Brief regering : Protocol tot wijziging van het Verdrag over de status en werkzaamheden van de Internationale Commissie voor Vermiste Personen; ’s-Gravenhage, 16 december 2024
36 758 (R2209) Protocol tot wijziging van het Verdrag over de status en werkzaamheden van de Internationale Commissie voor Vermiste Personen; ‘s-Gravenhage, 16 december 2024
A/ nr. 1
BRIEF VAN DE MINISTER VAN BUITENLANDSE ZAKEN
Ter griffie van de Eerste en van de Tweede Kamer der Staten-Generaal ontvangen op
2 juni 2025.
De wens dat het verdrag aan de uitdrukkelijke goedkeuring van de Staten-Generaal wordt
onderworpen kan door of namens één van de Kamers of door ten minste vijftien leden
van de Eerste Kamer dan wel dertig leden van de Tweede Kamer of door de Gevolmachtigde
Minister van Curaçao te kennen worden gegeven uiterlijk op 2 juli 2025.

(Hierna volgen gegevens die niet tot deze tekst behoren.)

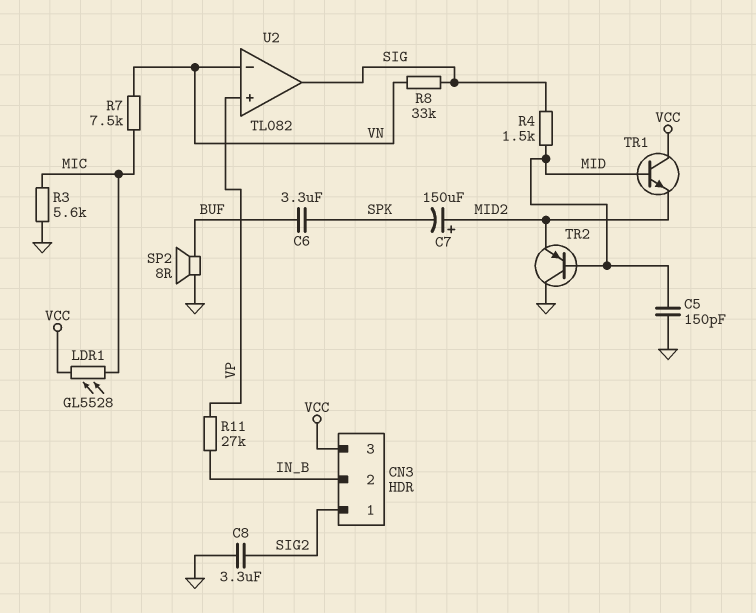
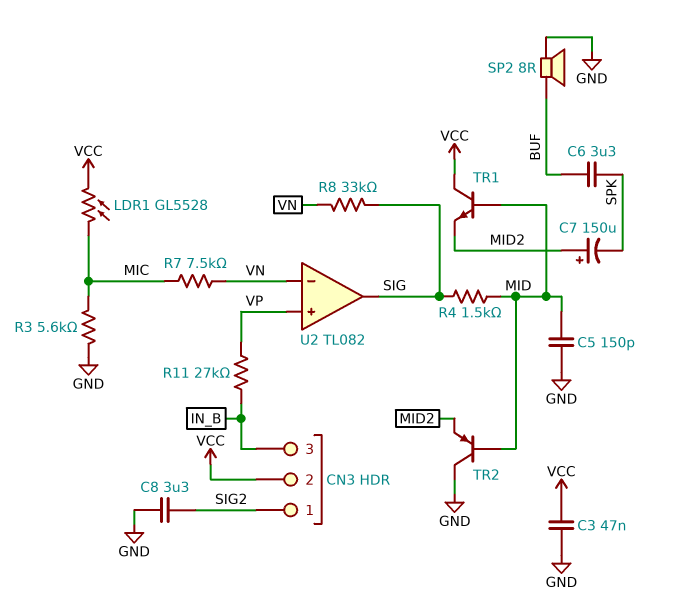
C3: none -> 47nF (GND, VCC)
CN3 pin 2: IN_B -> VCC
CN3 pin 3: VCC -> IN_B

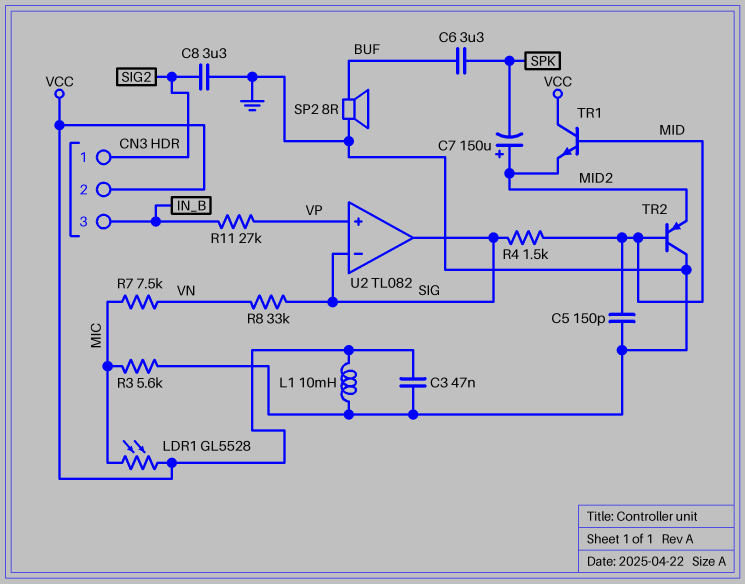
L1: none -> 10mH (GND, VCC)
U2 pin in-: VN -> SIG

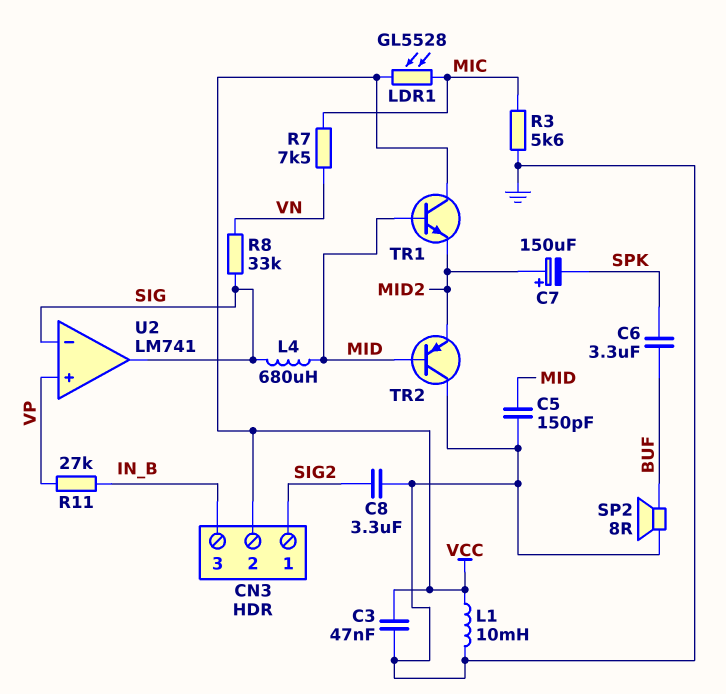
L4: none -> 680uH (MID, SIG)
R4: 1.5k (MID, SIG) -> none
U2: TL082 -> LM741

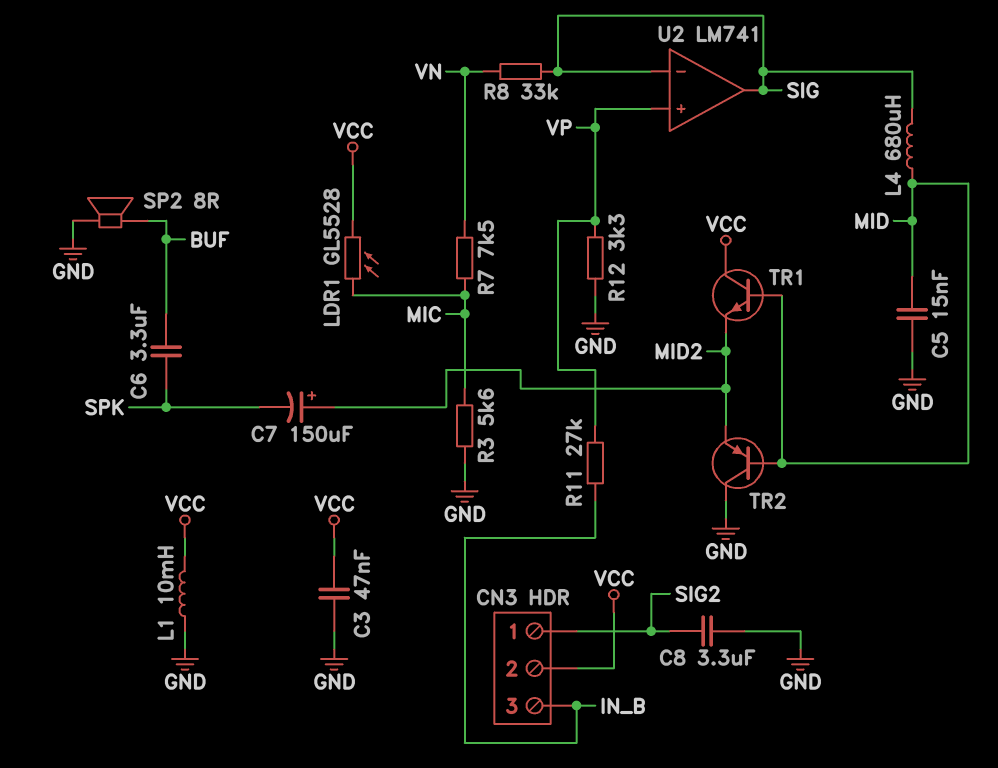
C5: 150pF (GND, MID) -> 15nF (GND, MID)
R12: none -> 3.3k (GND, VP)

Aan de Voorzitters van de Eerste en van Tweede Kamer der Staten-Generaal
Den Haag, 19 mei 2025
Overeenkomstig het bepaalde in artikel 2, eerste en derde lid, en artikel 5, eerste
en tweede lid, van de Rijkswet goedkeuring en bekendmaking verdragen, de Raad van
State van het Koninkrijk gehoord, heb ik de eer u hierbij ter stilzwijgende goedkeuring
over te leggen het op 16 december 2024 te ’s-Gravenhage tot stand gekomen Protocol
tot wijziging van het Verdrag over de status en werkzaamheden van de Internationale
Commissie voor Vermiste Personen (Trb. 2025, nr. 34).
Een toelichtende nota bij dit protocol treft u eveneens hierbij aan.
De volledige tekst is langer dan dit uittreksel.